First and foremost, to get promoted, you need to be good at your job. If you are an engineer, you need to produce quality code in a reasonably timely fashion. If you are a marketer, the campaigns you work on should be more successful than not. If you don’t perform, then it’s a bit far fetched to think you can get promoted. With that said, if you are performing well, then being an all-star in meetings can help push it over the edge. Here’s how you do it:
If you sit in the back of your meeting and never say anything, you probably aren’t going to be on the top of your manager’s mind when it comes time to hand out promotions. By actively contributing to meetings, you’ll put yourself more top of mind for your manager when it comes to who they should promote.
If you are like a lot of employees, you might not be the best at coming up with ideas on the fly, so the best way for you to contribute is to take a look at the agenda ahead of time (or ask the organizer for one if one hasn’t been created), so you can start thinking about thoughts or ideas that you can bring to the meeting.
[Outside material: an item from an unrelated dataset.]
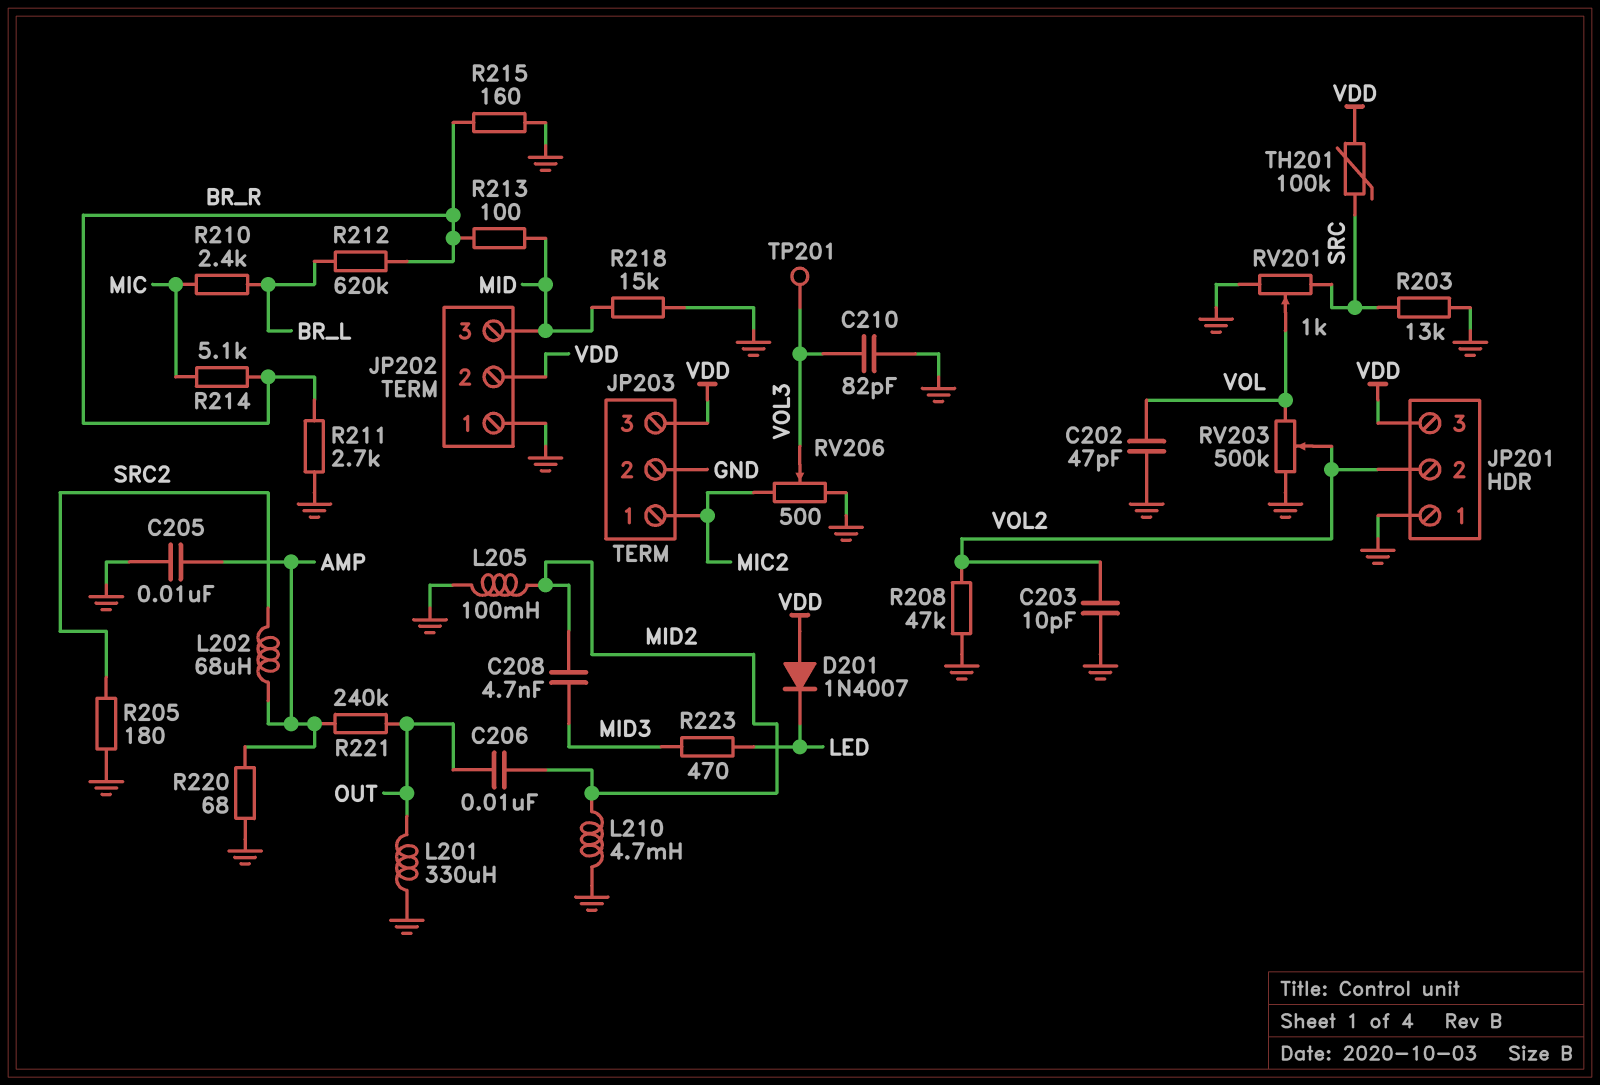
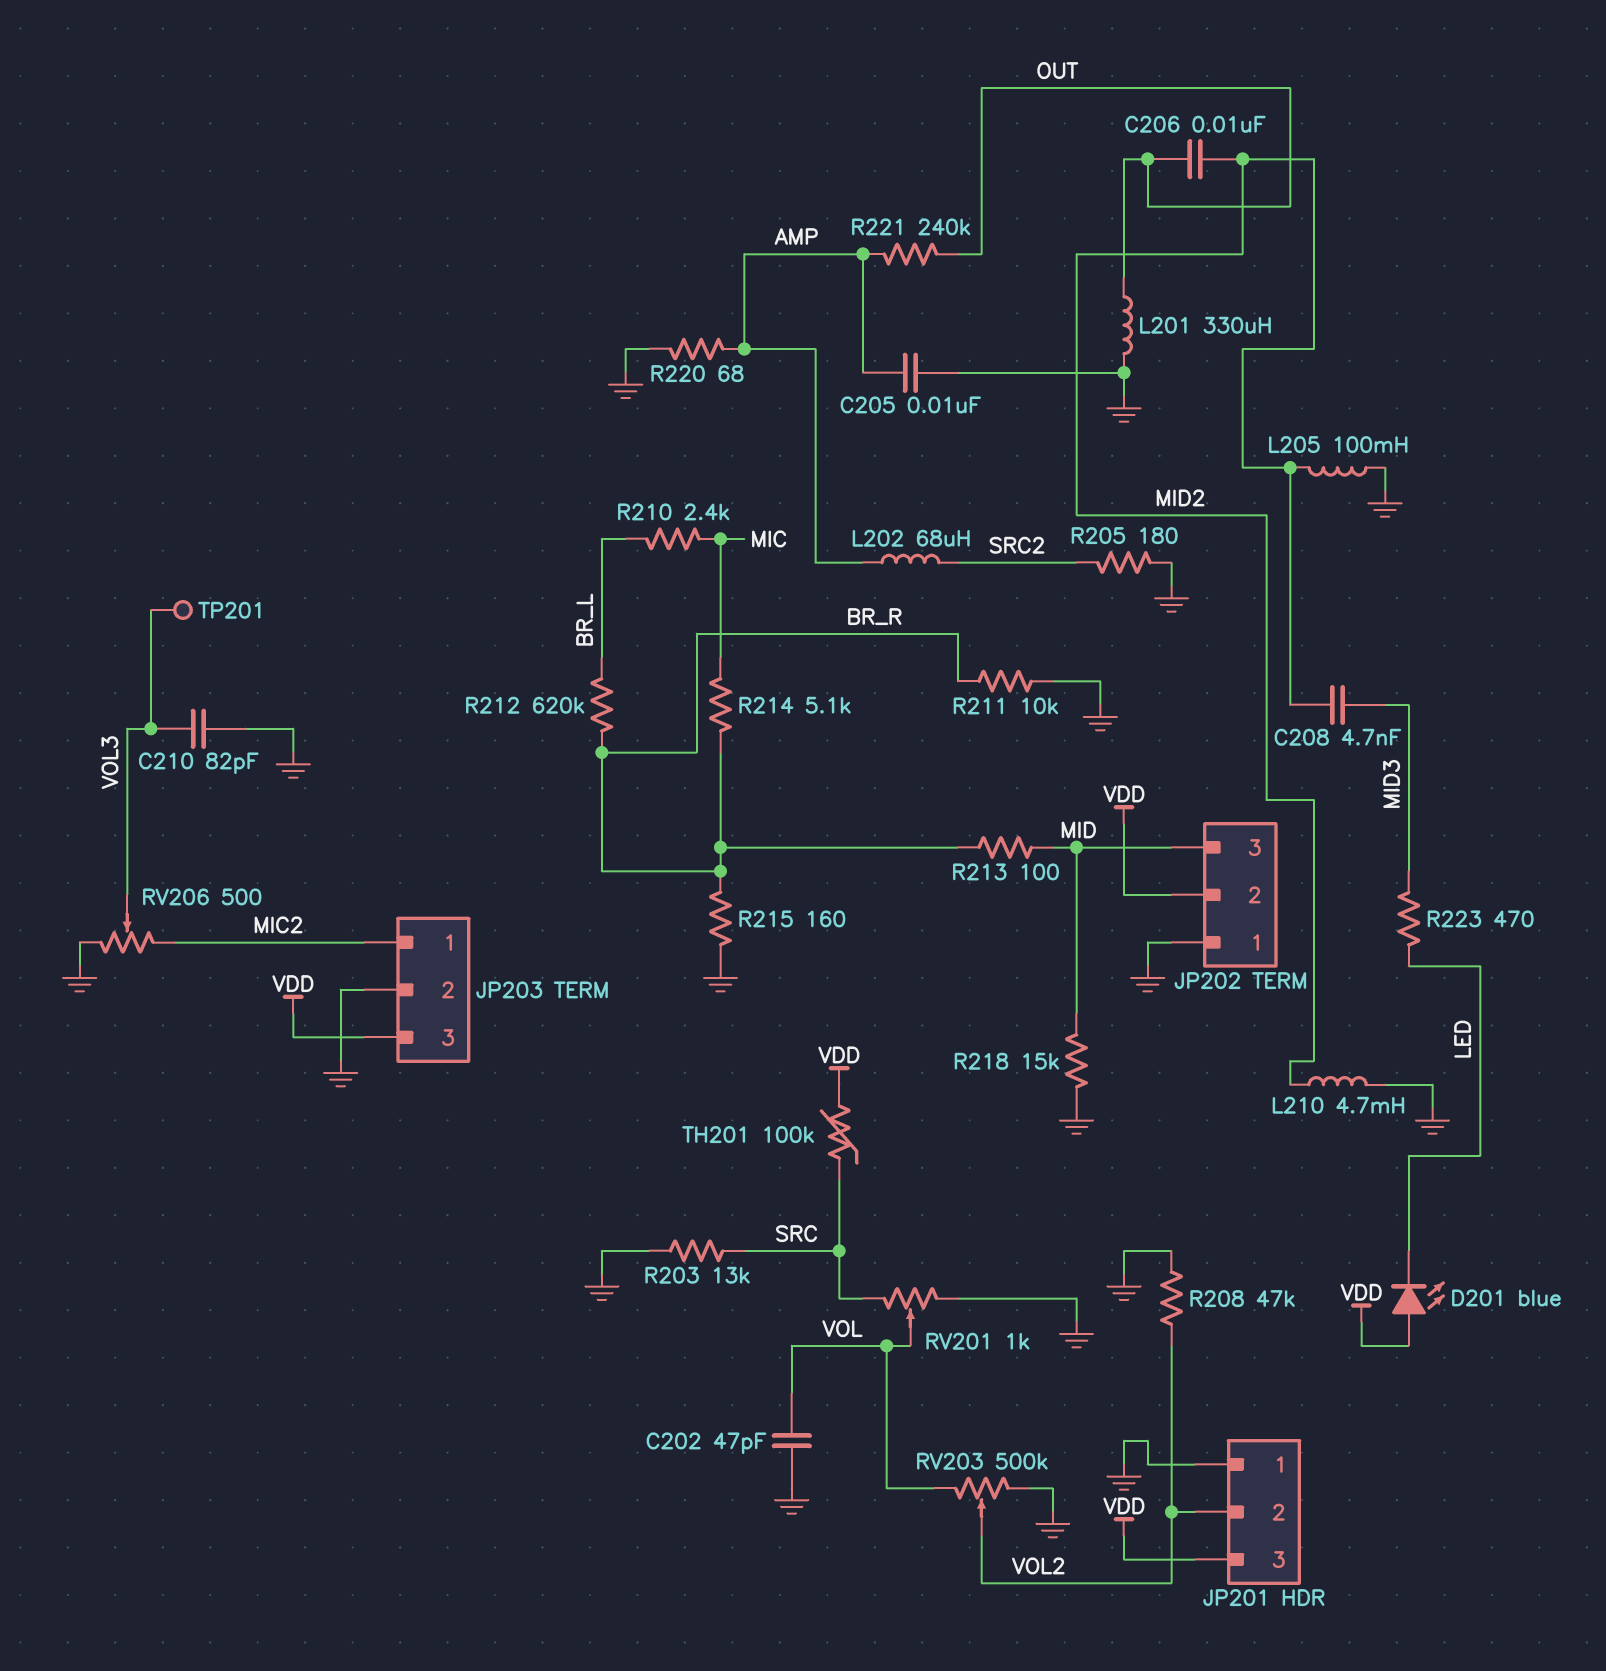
C203: 10pF (GND, VOL2) -> none
D201: diode 1N4007 (A VDD, K LED) -> LED blue (A VDD, K LED)
R211: 2.7k (BR_R, GND) -> 10k (BR_R, GND)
Meetings often are not documented and lots of discussions, ideas, and action items get completely lost. If you are able to, volunteer to take notes and document the meeting. If you are the one taking notes, you can help steer the conversation. It takes a little practice, but if several people are discussing the budget for a new ad campaign, you can chime in and say something like “It sounds like we are thinking about a $5,000 a month budget for the new campaign. Does that sound appropriate to everyone?”. By using your position as note-taker to ask clarifying questions, you can also show the team that you are good at steering people towards specific answers which helps move projects forward.
In your meetings, you’ll often be tasked with items that you’ll need to follow up on. The best way to stand out here is to do what you say you are going to do (or what is assigned to you) and make sure it’s clear that you did it.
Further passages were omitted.